As the Army moved into the corridor, the gangsters realised that they had positioned three of their number close enough together to be hit by one grenade. Sometimes it is more satisfying to be wrong. One of the gangsters managed to get away as a single grenade exploded, leaving two defenders present.

A massive triceratops
With a clear path to the oversized dinosaur (and my goodness it was a big one) Timmy and I rushed through to place the charges. 

I'd just like at this point to note that it really is a wonder of American/Belgian ingenuity that they got the triceratops in this small room. It clearly does not fit through the door and unless there is a way to lift the museum off I doubt if you could get it in through the roof. it is a good job these rooms have such high ceilings. Which means that either (1) it was hatched here - which seems extremely unlikely as there's no way that much triceratops food could be brought into a museum without some Belgian detective or reporter suspecting something unusual was going on or (2) it's an animatronic triceratops built by someone who doesn't appreciate scale plans.
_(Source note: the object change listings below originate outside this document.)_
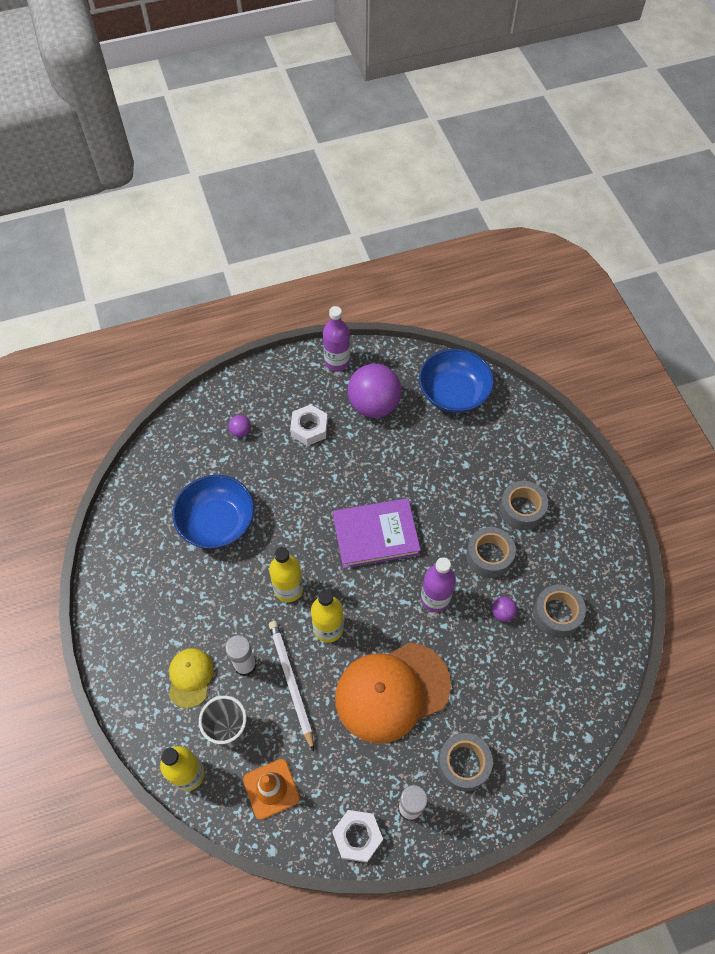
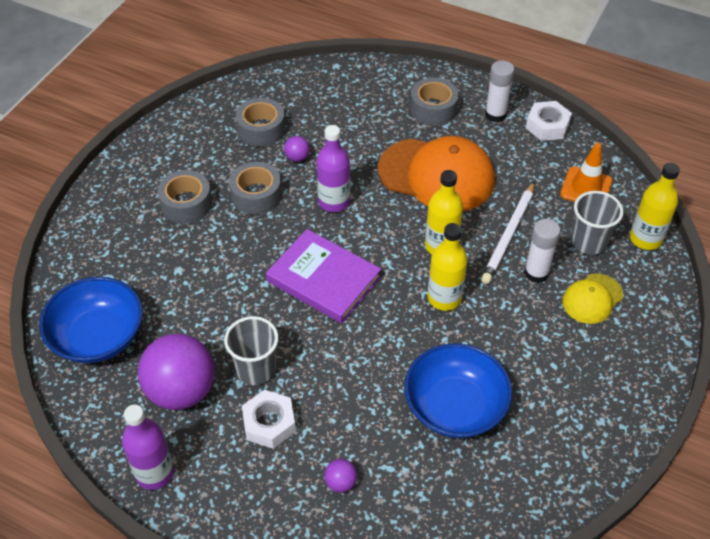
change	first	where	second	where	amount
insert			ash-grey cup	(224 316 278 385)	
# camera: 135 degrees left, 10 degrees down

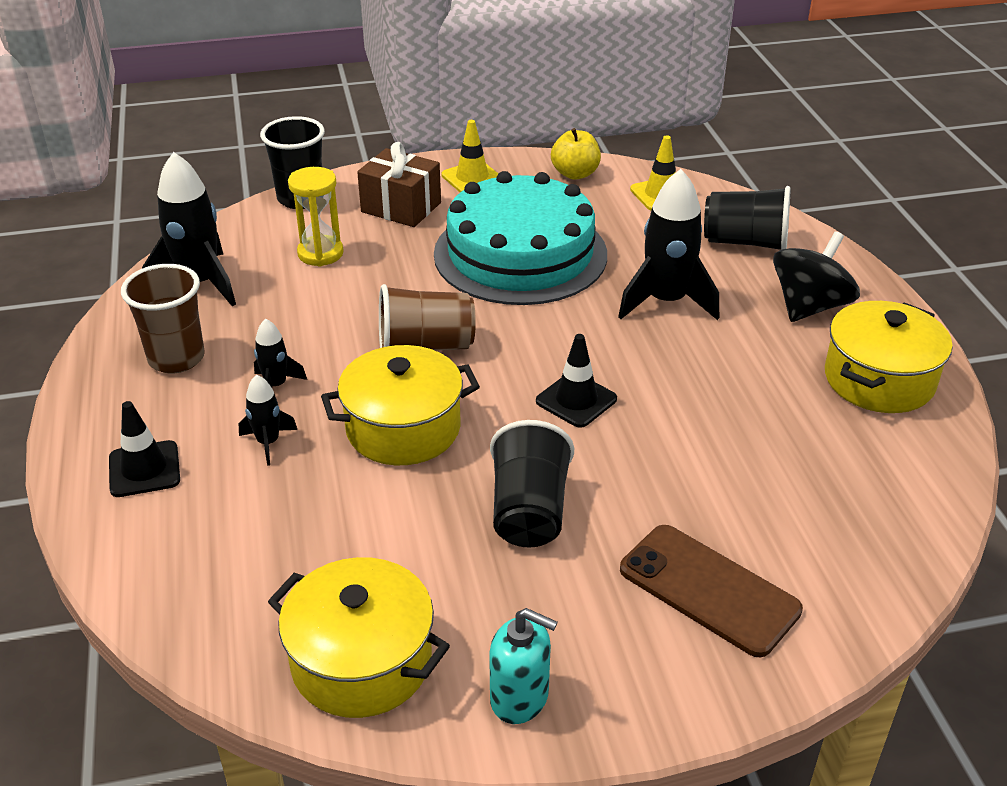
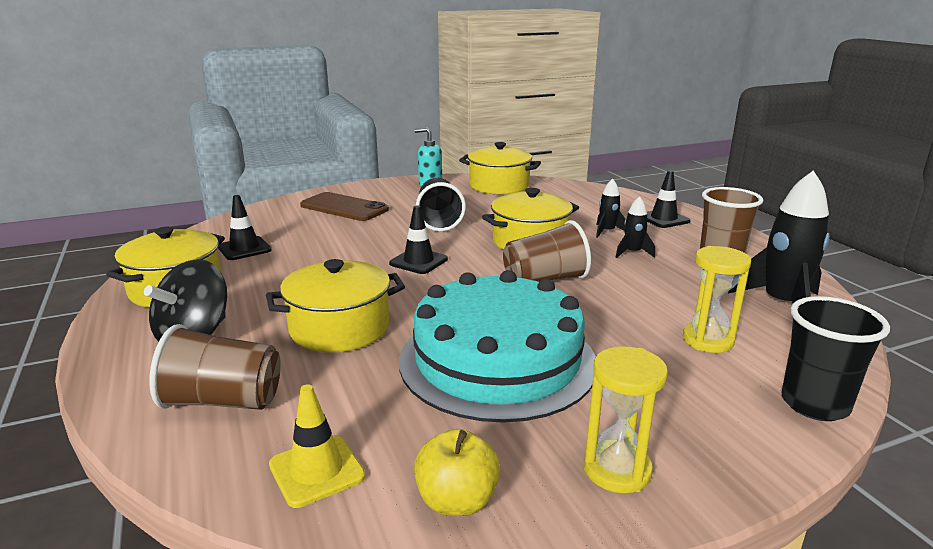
change	first	where	second	where	amount
recolor	jet-black cup	(704 186 791 250)	russet cup	(149 324 281 410)	
insert			jet-black traffic cone	(218 195 271 260)	
replace	jet-black toy rocket	(618 169 719 320)	yellow pot	(266 259 405 352)	
replace	yellow traffic cone	(442 120 498 192)	yellow hourglass	(584 346 668 493)	
delete	russet present	(357 142 441 227)			
# camera: 170 degrees right, 15 degrees down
This seems more believable, but I wonder at how effective such a doomsday weapon it would be, really. Being that it is stuck in a room under a museum in Belgium. 

Anyway, back to the adventure. 

"It's just you and me now, Floyd. And a giant triceratops."
We were very lucky - although the gangsters were axed, with a roll of a six the action continued into the Finale. Sprayed with machine-gun bullets (which all seemed to hit me rather than Timmy), we duly set our charges off and the room was filled with exploding dinosaur bits. Hurrah!

End Credits

Massive appreciation and thanks to Wayne for organising and to Wargames Foundry for hosting the day, which I understand was the largest 7TV event ever. Thanks also to the Edge Hill team who came along to watch, advise and enjoy the games, and of course Karl without whom this game would not exist at all; and of course also to all the players - quite honestly the friendliest and best bunch of gamers I have ever had the joy to be part of. So much fun.